偽物マイクについて思うこと。

 日本国内で偽物を販売しても、購入者が気付かない限り、出品者が罪に問われることはありません。

商標を持つ権利者(メーカー、正規代理店等)が利益を生まない2次流通市場を完全に切り捨てているためです。

ブランド価値の棄損と利益を天秤にかけた結果の判断でしょう。

また、たとえ、落札者が気付いたとしても出品者によってはその後の被害回復に膨大な時間と精神的苦痛、費用が掛かる可能性があります。

日本の法律では偽物の証明責任は購入者側にあります。

ところで、ピカピカの偽物のマイクとボロボロの本物のマイク、どちらが価値があると思いますか?

2次流通市場に関わる人間であれば即答します。

ボロボロでも本物のマイク!

もちろん、ボロボロだったら本物というわけではなく、ボロボロの偽物マイクも存在します。

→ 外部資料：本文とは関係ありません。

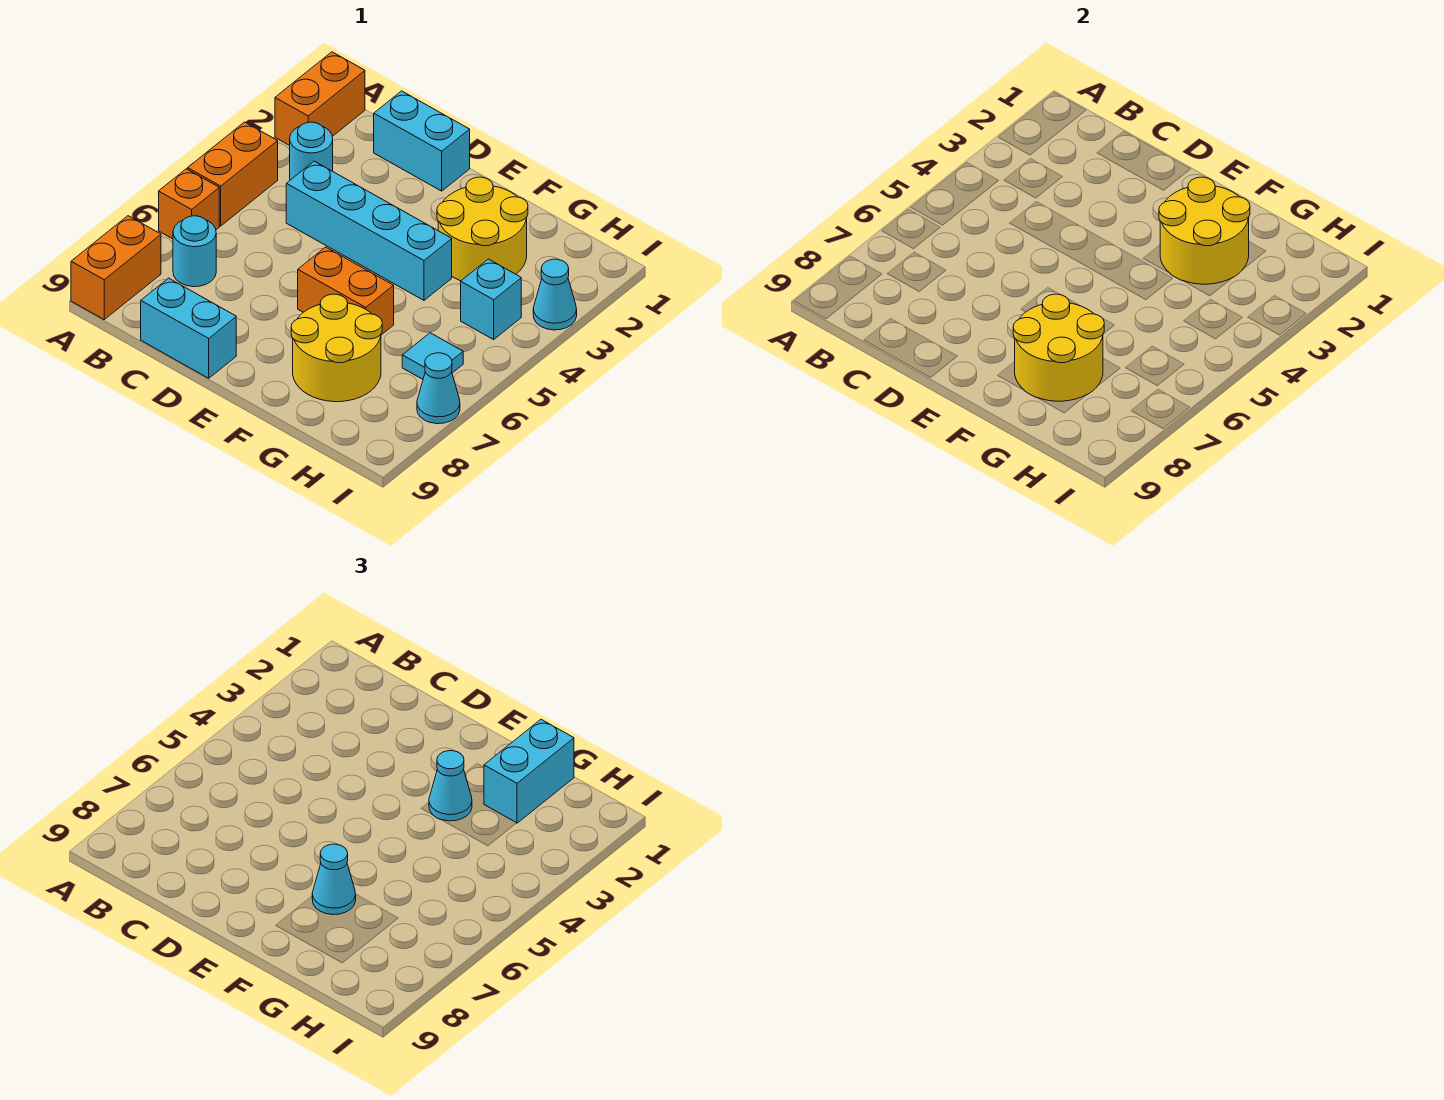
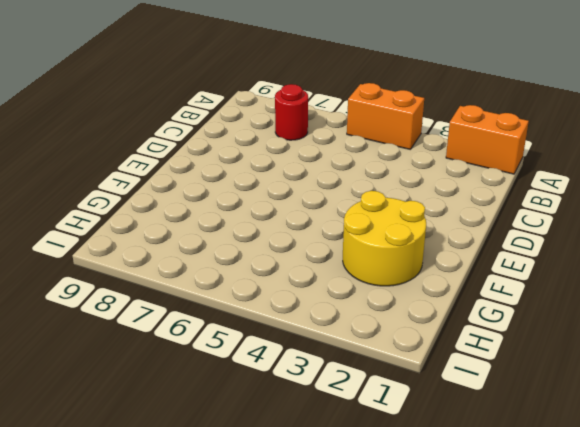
red round brick B7 level 1 -> cyan round brick B7 level 1
none -> orange brick A6 level 1
none -> orange brick A8:A9 level 1
none -> cyan round brick B3 level 1

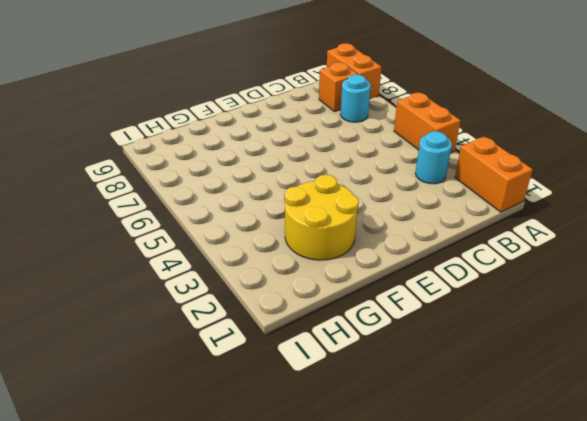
orange brick B8 level 1 -> orange brick A6 level 1
none -> cyan brick C1:D1 level 1
none -> cyan brick C4:F4 level 1
none -> cyan brick C9:D9 level 1

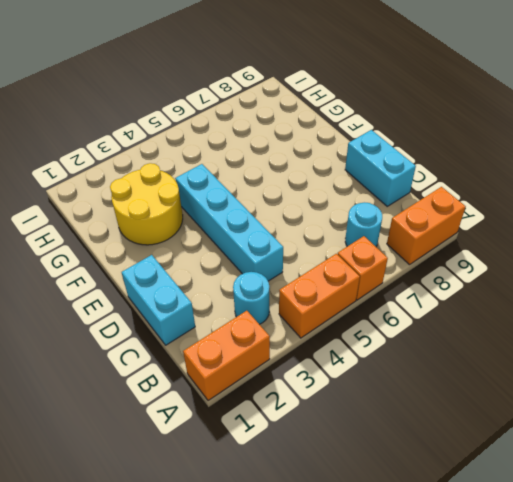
none -> orange brick E6:F6 level 1
none -> yellow round brick F7:G8 level 1
none -> cyan brick H4 level 1

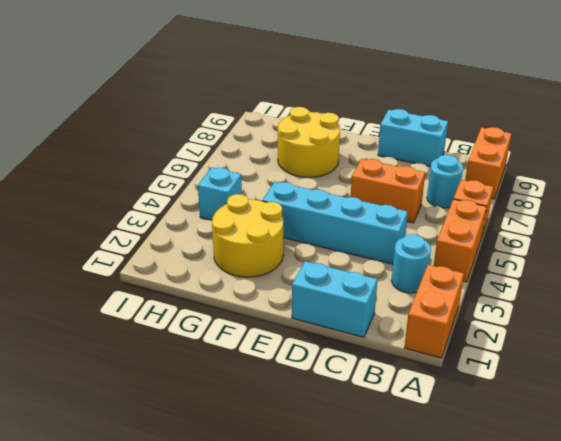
orange brick C6:D6 level 1 -> orange brick E6:F6 level 1
none -> cyan tile H6 level 1
none -> cyan cone I3 level 1
none -> cyan cone I7 level 1

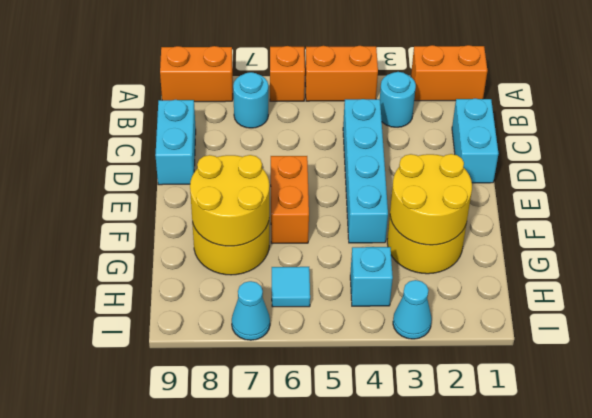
none -> cyan cone F3 level 3
none -> cyan cone F7 level 3
none -> cyan brick G1:G2 level 3

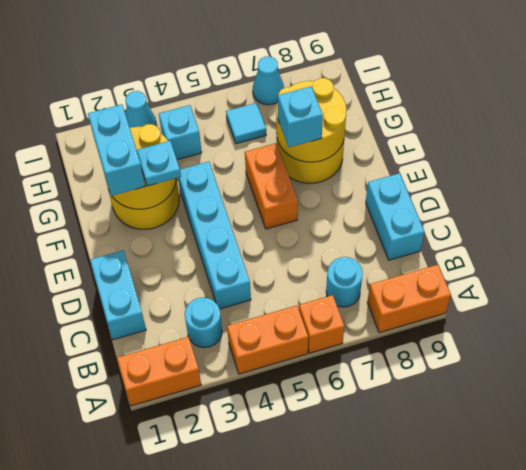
cyan brick F2:G2 level 3 -> cyan brick G1:G2 level 3
cyan plate F3 level 3 -> cyan cone F3 level 3
cyan brick F7 level 3 -> cyan cone F7 level 3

ボロボロで使用感たっぷりの場合、外装からの真贋判定は非常に困難です。

先日、ボロボロの偽物のSHURE BETA57Aを掴まされてしまいました。
しかも、音が出ないという。。。
それで、修理のため分解したところ、ようやく偽物と判明したという始末です。

ヤフオクに限らず中古市場では今日も中華製の偽物のマイクが多数出品されています。

偽物を購入された人は偽物だと気が付いていないのか、偽物でも構わないのか、どちらかだと思います。

多分、偽物でも構わないという太っ腹な人の方が多いのでしょう。

偽物を購入された方に良心と親切心から偽物だと教えても感謝されることはほとんどありませんから。

これは想像ですが、きっと、羞恥心が危機感を上回っているのです。
社会の窓全開を指摘されるようなものなのでしょう。

出品者に偽物だと警告してもそのまま出品され続け落札されます。

運営側に通報しても全く何も変わりません。

私も毎回警告するのに疲れました。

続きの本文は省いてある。